Overstatements: Thank you for this valuable feedback. You are right that some of our claims, such as "unprecedented resolution," are overstated. Our intention was to highlight the potential for large-scale analysis enabled by our method's efficiency, but we agree the language should be more measured and precise. We have revised the last sentence of the abstract as follows:

By eliminating annotation and per-frame optimization bottlenecks, Pose Splatter enables analysis of large-scale, longitudinal behavior needed to map genotype, neural activity, and behavior at high resolutions.

Additionally, we have revised our description of the visual embedding in the abstract:

We also propose a rotation-invariant visual embedding technique for encoding pose and appearance, designed to be a plug-in replacement for 3D keypoint data in downstream behavioral analyses.

Pose Estimation: We agree that our method does not perform "pose estimation" in the traditional, semantic sense of identifying and structuring body parts. It is more accurately described as implicit 3D reconstruction, from which we derive a holistic descriptor of pose and appearance. We use the term "pose" in a broader sense to refer to the animal's overall physical configuration. In our revision, we will clarify this distinction, explicitly stating that our method provides an implicit or holistic representation of pose.

Specificity to Animals: You are correct that our core pipeline is, in principle, general and could be applied to other non-rigid objects. However, it was originally designed for animal behavior because its key strengths directly solve the most significant challenges in that domain. Specifically, our method is template-free, making it immediately applicable to diverse species that lack standard 3D models like those used in human-centric research. Furthermore, it is annotation-free, bypassing the major bottleneck of defining and annotating animal keypoints. Therefore, while the algorithm is general, and could probably be used for other types of objects, its impact is probably most pronounced in the animal domain.

Limitations and Practical Use: Thank you for these important practical questions. We agree that a clearer discussion of the method's settings is crucial for readers, and we will add a dedicated section on these considerations in our revised appendix. Our goal was to design a system that is robust and flexible enough for real-world lab settings. For the number of views, our method is adaptable to various multi-camera setups, performing well with a sparse set of 4 to 6 views. The approach is also robust to the kinds of non-ideal lighting found in many lab settings and does not require specialized studio lighting. This robustness is largely thanks to our reliance on a powerful foundation model (SAM2) for segmentation; because such models perform well in varied lighting, the prerequisite of a reasonable foreground mask is achievable under a wide range of typical lab conditions. Finally, the camera arrangement follows the standard best practice for any high-fidelity multi-view 3D reconstruction task: placing cameras to provide comprehensive coverage and minimize self-occlusion.

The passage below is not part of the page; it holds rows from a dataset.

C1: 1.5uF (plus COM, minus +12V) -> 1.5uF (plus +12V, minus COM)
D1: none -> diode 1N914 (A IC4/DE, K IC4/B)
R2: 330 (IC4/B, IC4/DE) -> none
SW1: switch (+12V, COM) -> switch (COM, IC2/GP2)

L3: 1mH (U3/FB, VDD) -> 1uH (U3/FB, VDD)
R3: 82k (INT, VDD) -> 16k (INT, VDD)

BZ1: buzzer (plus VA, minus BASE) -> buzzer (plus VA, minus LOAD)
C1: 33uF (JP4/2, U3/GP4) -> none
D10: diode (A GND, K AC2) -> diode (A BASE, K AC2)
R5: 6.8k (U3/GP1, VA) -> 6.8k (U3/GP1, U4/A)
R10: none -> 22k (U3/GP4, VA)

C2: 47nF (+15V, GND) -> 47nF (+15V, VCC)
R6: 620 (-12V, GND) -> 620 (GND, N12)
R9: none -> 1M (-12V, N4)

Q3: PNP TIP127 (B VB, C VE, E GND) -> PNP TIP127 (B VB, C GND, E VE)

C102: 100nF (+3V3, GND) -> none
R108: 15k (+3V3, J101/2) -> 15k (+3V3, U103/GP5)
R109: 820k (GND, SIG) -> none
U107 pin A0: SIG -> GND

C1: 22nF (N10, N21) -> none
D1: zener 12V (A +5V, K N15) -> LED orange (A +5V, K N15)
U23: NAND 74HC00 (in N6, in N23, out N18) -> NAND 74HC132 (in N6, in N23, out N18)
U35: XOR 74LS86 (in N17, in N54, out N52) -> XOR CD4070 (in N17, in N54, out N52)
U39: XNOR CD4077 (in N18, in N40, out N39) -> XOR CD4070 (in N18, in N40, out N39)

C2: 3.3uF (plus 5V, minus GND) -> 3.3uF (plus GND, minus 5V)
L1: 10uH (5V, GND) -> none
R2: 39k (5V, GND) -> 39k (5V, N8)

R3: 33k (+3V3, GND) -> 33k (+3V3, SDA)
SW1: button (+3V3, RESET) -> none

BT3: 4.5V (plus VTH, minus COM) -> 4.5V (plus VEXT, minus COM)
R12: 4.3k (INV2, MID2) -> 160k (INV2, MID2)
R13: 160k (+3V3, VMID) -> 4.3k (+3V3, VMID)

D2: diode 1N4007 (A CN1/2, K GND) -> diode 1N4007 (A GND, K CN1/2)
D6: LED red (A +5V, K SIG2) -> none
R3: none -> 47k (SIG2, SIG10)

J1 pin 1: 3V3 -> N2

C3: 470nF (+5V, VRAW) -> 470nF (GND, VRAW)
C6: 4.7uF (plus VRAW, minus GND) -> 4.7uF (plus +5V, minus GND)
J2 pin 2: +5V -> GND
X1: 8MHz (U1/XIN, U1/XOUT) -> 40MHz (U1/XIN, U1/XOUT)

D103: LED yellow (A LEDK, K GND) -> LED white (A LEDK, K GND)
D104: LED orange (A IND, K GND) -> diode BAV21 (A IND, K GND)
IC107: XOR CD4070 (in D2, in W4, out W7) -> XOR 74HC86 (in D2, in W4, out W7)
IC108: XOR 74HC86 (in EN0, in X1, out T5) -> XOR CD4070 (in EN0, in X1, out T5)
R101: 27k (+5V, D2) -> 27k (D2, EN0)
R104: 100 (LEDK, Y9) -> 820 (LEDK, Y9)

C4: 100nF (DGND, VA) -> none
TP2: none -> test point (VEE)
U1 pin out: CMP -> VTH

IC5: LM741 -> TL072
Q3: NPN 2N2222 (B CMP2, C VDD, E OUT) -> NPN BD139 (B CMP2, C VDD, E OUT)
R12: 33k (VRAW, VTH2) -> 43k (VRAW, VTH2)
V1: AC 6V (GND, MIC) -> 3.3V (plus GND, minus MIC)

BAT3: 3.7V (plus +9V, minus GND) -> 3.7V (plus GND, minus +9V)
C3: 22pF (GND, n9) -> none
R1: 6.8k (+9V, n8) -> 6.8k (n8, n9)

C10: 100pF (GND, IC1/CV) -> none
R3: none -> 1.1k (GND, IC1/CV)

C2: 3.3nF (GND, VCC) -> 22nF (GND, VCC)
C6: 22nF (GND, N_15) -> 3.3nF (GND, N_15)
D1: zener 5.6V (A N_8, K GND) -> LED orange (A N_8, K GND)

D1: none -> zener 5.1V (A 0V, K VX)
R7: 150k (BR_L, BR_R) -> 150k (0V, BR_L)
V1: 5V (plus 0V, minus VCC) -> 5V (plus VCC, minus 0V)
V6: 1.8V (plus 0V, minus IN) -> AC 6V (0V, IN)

Additional minor issues and questions:

  • Three U-Net Modules (Line 129): The choice of three U-Net modules was determined empirically in early experiments. We observed that performance improved incrementally as we stacked more modules, probably due to the iterative refinement of the coarse visual hull, where each module improves upon the output of the previous one. We found that three modules offered a good trade-off between performance gains, memory consumption, and forward pass time.

  • Training Loss Computation (Line 159): To clarify, the training loss is defined between the rendered output and a single, randomly selected input view for each training sample. We will add a sentence to the "Loss Terms" section to state this explicitly in the revised manuscript.

  • Figure 2(b): Thank you for this suggestion. We will revise the caption of Figure 2 and the surrounding text to provide clearer context for the nearest-neighbor study upon its first appearance, so it does not feel out of place.

  • Pretrained Encoder (Line 177): We apologize for this omission in the main text. As detailed in Appendix C, the encoder is a pre-trained ResNet-18. We will add this important detail to the main text for clarity.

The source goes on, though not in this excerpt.